As Mokoena has shared in interviews, although she survived, “the perplexed midwife told my mother to take me to a doctor when I was six months old… He advised immediate “genital normalisation” surgery to remove the phallus, making my genitals unmistakably female in appearance. My mother refused….”

Despite having to hide her physical difference she had a blsssful childhood until the age of 13, when it was noticed that was not developing like other girls. She was taken to another doctor who also recommended cosmetic genital surgery, but Mokoena’s mother again refused, saying Nthabiseng could decide for herself at the age of 18.

Mokoena excelled at school, but struggled with having to hide her true identity and faced negative responses from her Catholic Church when she came out to them as intersex. In 2011, she learned about an organization named Transgender and Intersex Africa and phoned them the next day. She was searching for a new doctor as she was terrified, by her own admission, that her clitoris would grow into a full penis, and she found one. “The doctor even said he would do the surgery for free make my clitoris totally feminine but he wanted to use me as a case history. I flatly refused to be exposed in that degrading way.”
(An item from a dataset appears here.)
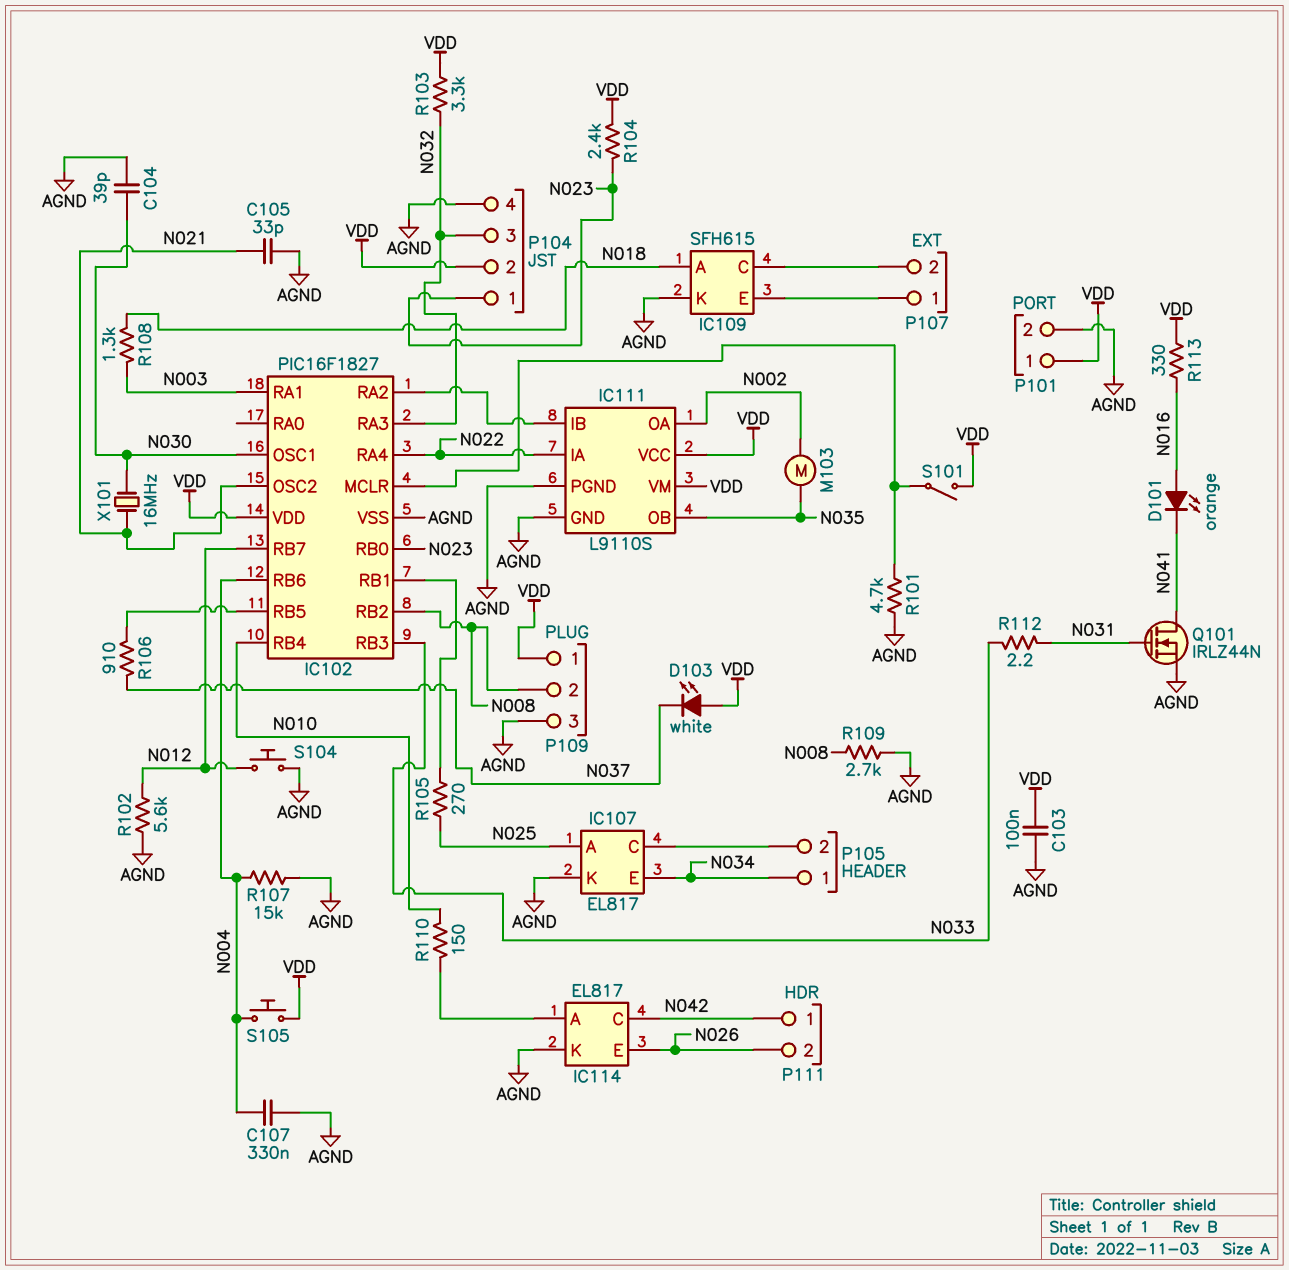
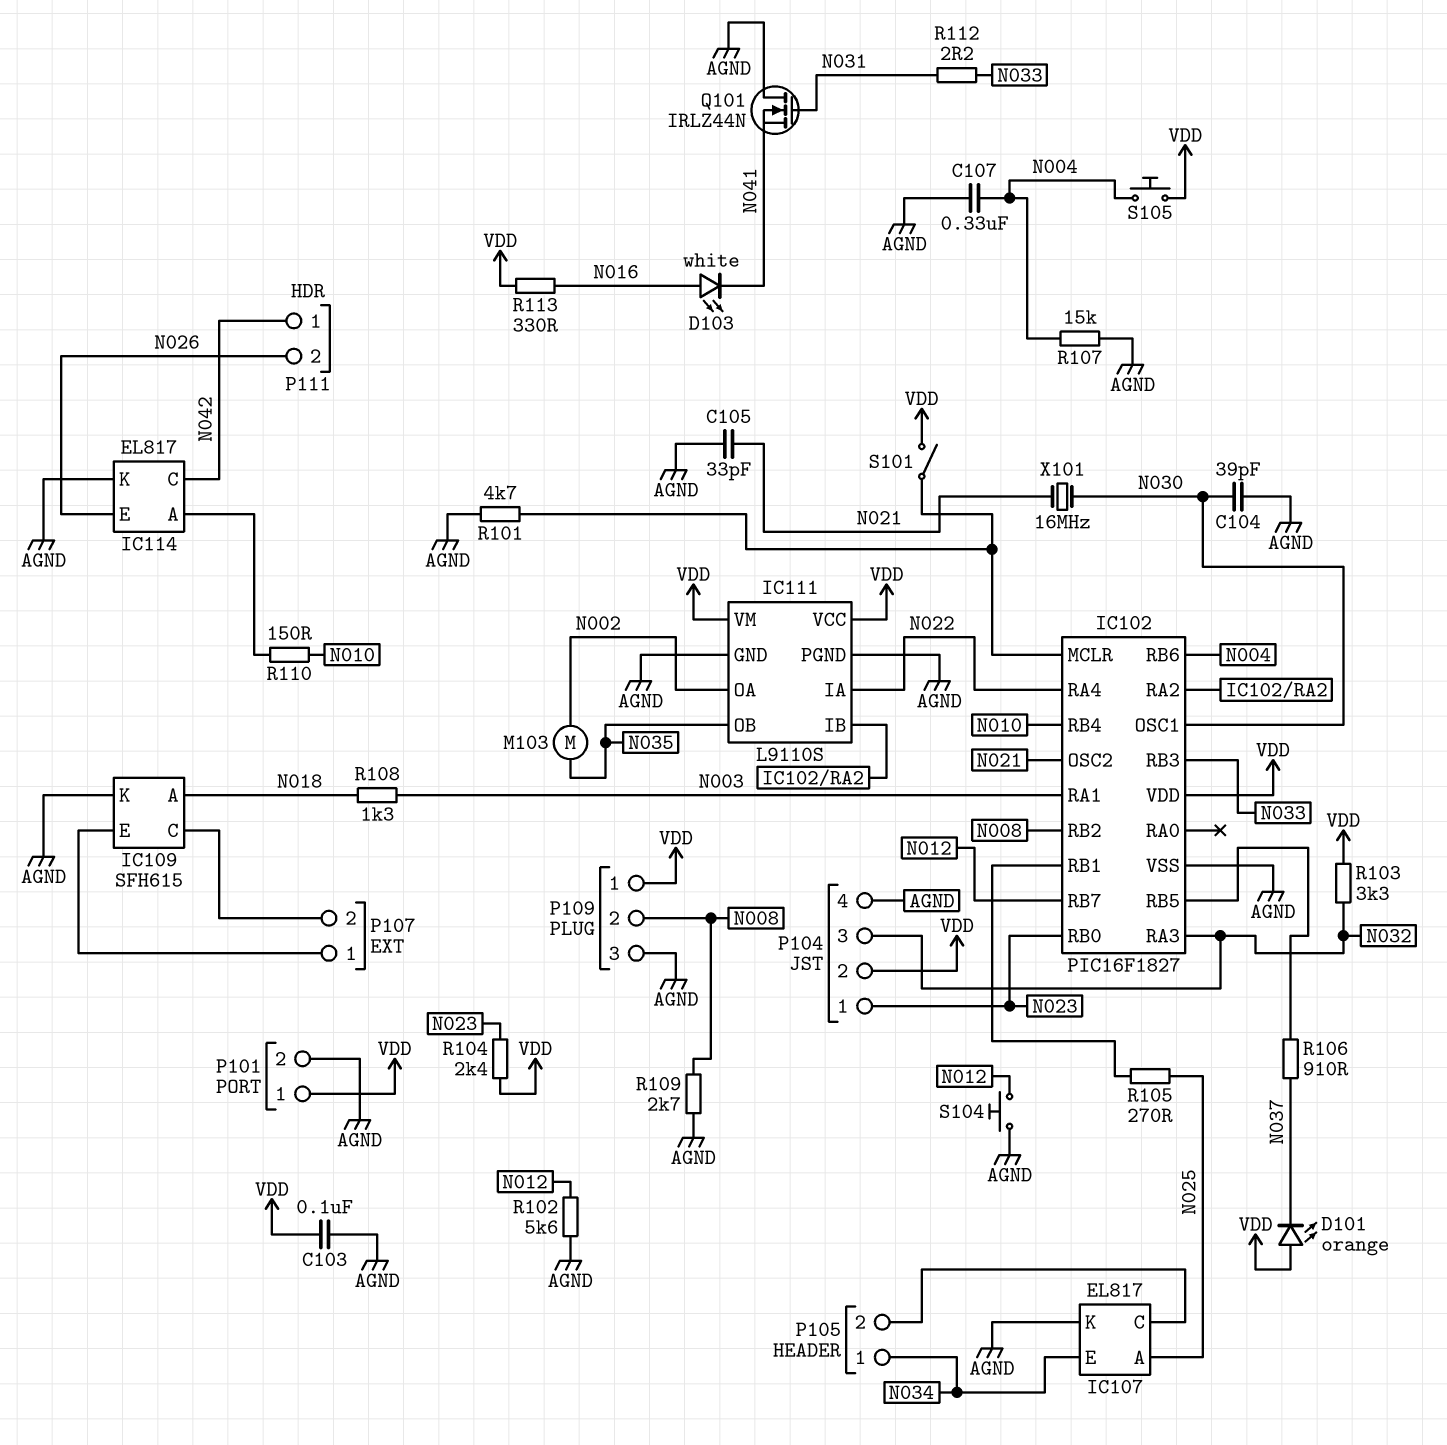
D101: LED orange (A N016, K N041) -> LED orange (A VDD, K N037)
D103: LED white (A VDD, K N037) -> LED white (A N016, K N041)
Q101: NMOS IRLZ44N (G N031, D N041, S AGND) -> NMOS IRLZ44N (G N031, D AGND, S N041)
That same year, Mokoena joined Transgender and Intersex Africa, initially as a board member and then later becoming Advocacy Coordinator. The organisation promotes the rights of transgender and intersex persons in rural areas and townships in South Africa.

“…the more I met other people like me the more I realized how privileged I am that I didn’t get an operation, that I’m thankful that I did not get an operation when I was born,” Mokoena shares, “Because people who did, they’re going through a very hard time at the moment because the surgeries have got very negative effects on them. So, I’m not ashamed of who I am anymore. I love myself.”

Mokoena’s brilliance and strength as an intersex activist is evidenced in the trailer for an upcoming documentary about Mokoena below, which we can’t wait to see!

Our E.D. first met Nthabiseng when she participated as the South African representative at the Second International Intersex Forum in Stockholm in 2012, and immediately resonated with and appreciated Mokoena’s confidence and self-love as an intact, visibly intersex person. In 2015, Mokoena joined the international advisory board for the Intersex Human Rights Fund, established by the Astraea Lesbian Foundation for Justice. She is currently the Regional Training and Capacity Strengthening Officer for the AIDS and Rights Alliance of Southern and East Africa.

We commend Mokoena’s courage and years of dedication as an intersex activist, and look forward to witnessing her strong voice and presence for intersex equality for years to come!